Lebanese Youth Movement (MKG)


The Lebanese Youth Movement – LYM
, also known as the Maroun Khoury Group , was
a Christian far-right militia which fought in the 1975-77 phase of the Lebanese Civil War.

Origins

The LYM was founded in the early 1970s as an association of Maronite right-wing university students, who strongly opposed the 1969 Cairo Agreement and the presence of Palestine Liberation Organization guerrilla factions in Lebanon, by Bashir Maroun el-Khoury, the son of the former head of the Dekwaneh district of East Beirut, Naim el-Khoury.

Political beliefs

Being violently anti-communist and anti-Palestinian, the group's ideology stemmed from the extremist Phoenicist theories espoused by the Guardians of the Cedars.

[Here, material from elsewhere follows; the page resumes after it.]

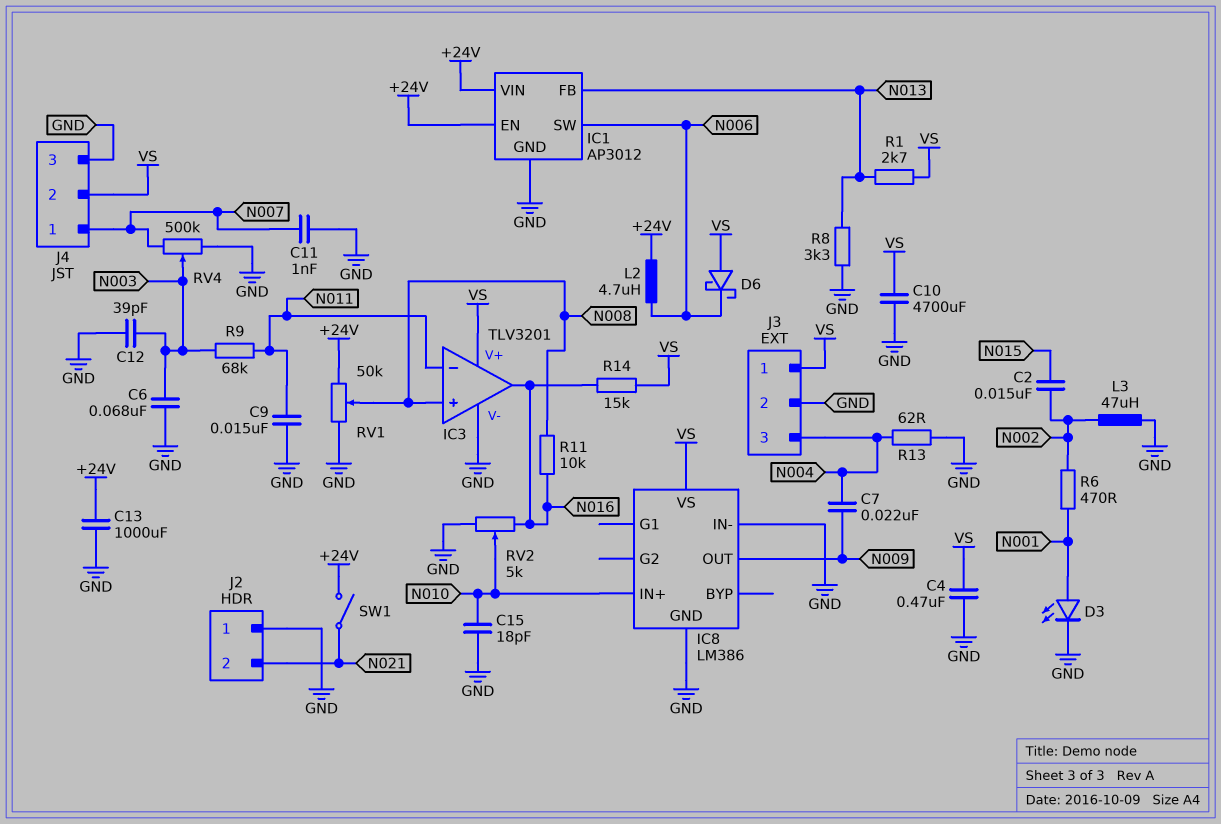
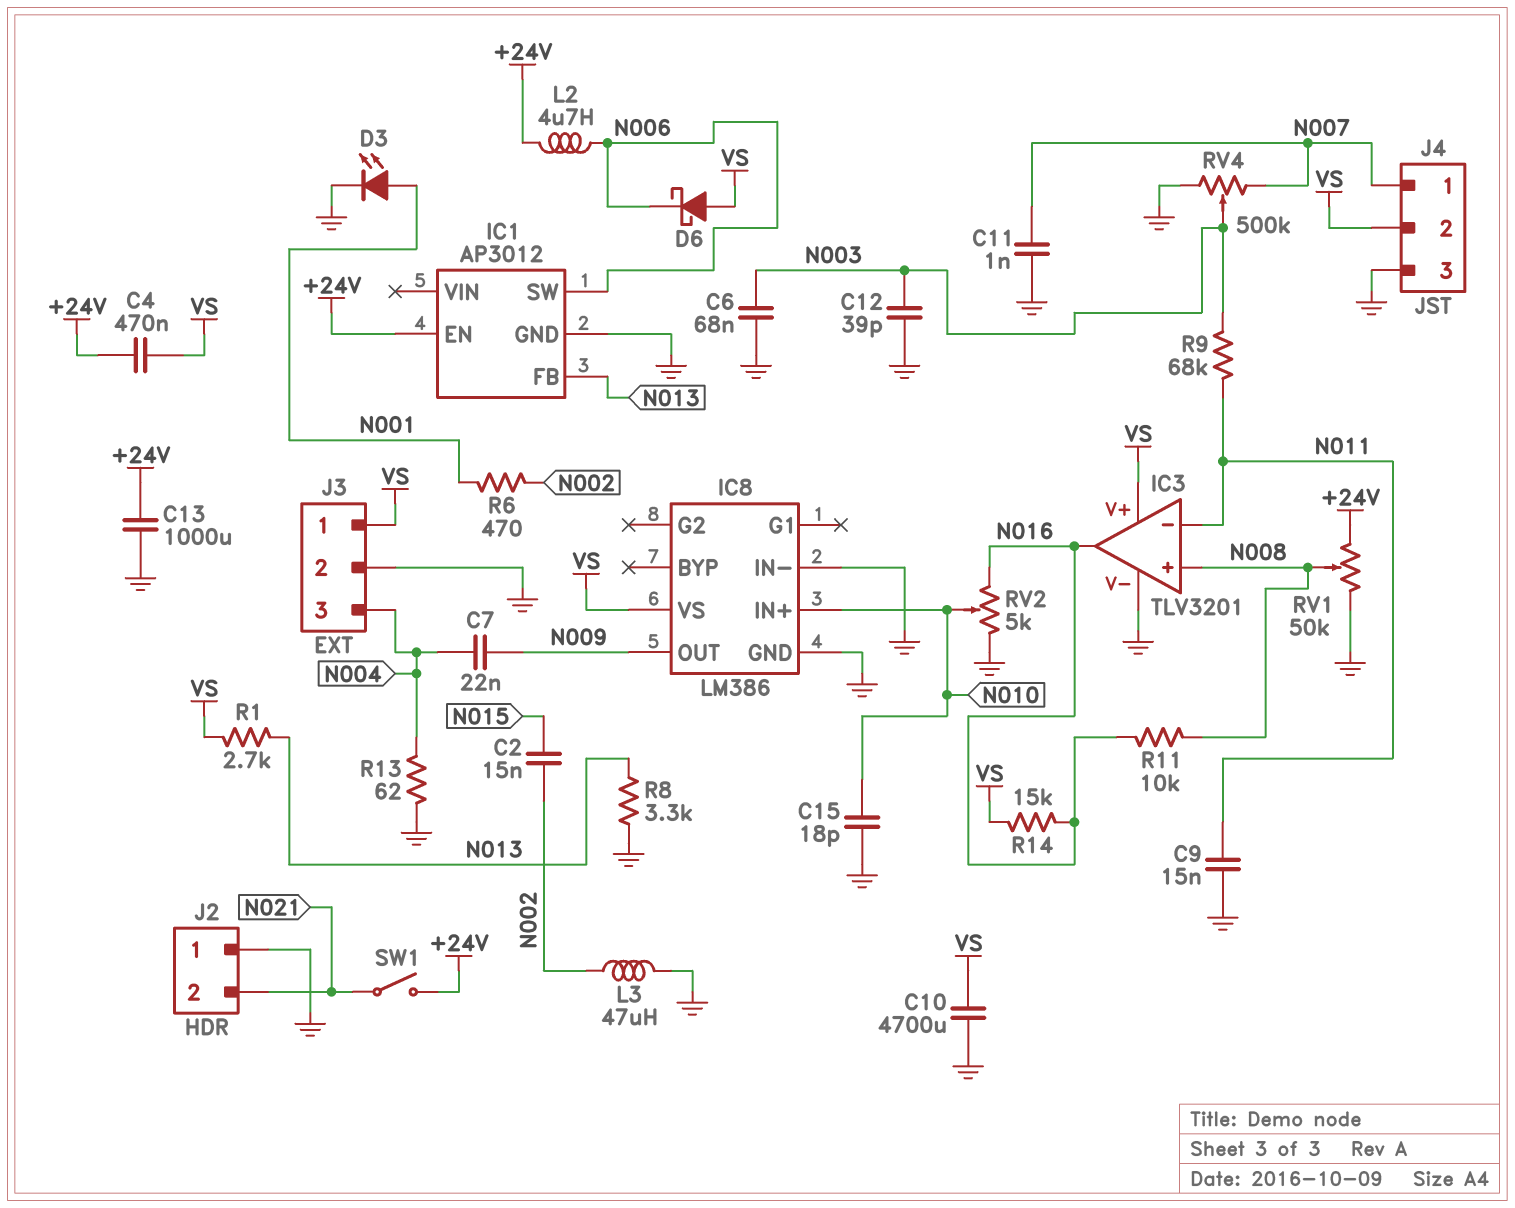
C4: 470nF (GND, VS) -> 470nF (+24V, VS)
IC1 pin VIN: +24V -> none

The LYM in the 1975-77 civil war

The LYM/MKG joined the Lebanese Front in January 1976 and raised its own militia with training, funds and weapons being provided by the Kataeb Party and Israel. It consisted of about 500-1,000 fighters, backed by a small mechanized force made of ex-Lebanese army Panhard AML-90 armoured cars and gun trucks or 'technicals'. The latter consisted of commandeered Land-Rover series II-III, Santana Series III, Toyota Land Cruiser, Dodge W200 Power Wagon, Dodge D series, GMC Sierra Custom K25/K30 and Chevrolet C-10 Cheyenne light pickups fitted with heavy machine guns, recoilless rifles and anti-aircraft autocannons. Personally commanded by Bash Maroun, they usually operated in the Ras-el-Dekwaneh, Ain el-Rammaneh and Mansouriye districts, manning the local sections of the Green Line, but also fought in other areas, earning a reputation of fierce combatants.

Controversy

However, they were also renowned for their brutality. In January–August 1976, a force of 100 LYM/MKG militiamen took part in the sieges and subsequent massacres of the Palestinian refugee camps situated at the coastal town of Dbayeh in the Matn District, and at Karantina, Al-Maslakh and Tel al-Zaatar in East Beirut. At the latter battle, the LYM/MKG intensified the blockade of the refugee camp by launching on 22 June a full-scale military assault alongside the Phalangists that lasted for 35 days, and the cruelty displayed by LYM/MKG members' in this assault and other atrocities, earned them the unflattering nickname "The Ghosts of the Cemeteries" – Bash Maroun's men were normally seen wearing necklaces made from human body parts cut from their victims.

Disbandement

The LYM/MKG was subsequently absorbed into the Lebanese Forces structure in 1977, thereafter ceasing to exist as an independent organization. Under LF command, they later again played a key role in the eviction of the Syrian Army out from the Christian-controlled East Beirut in February 1978 during the Hundred Days' War.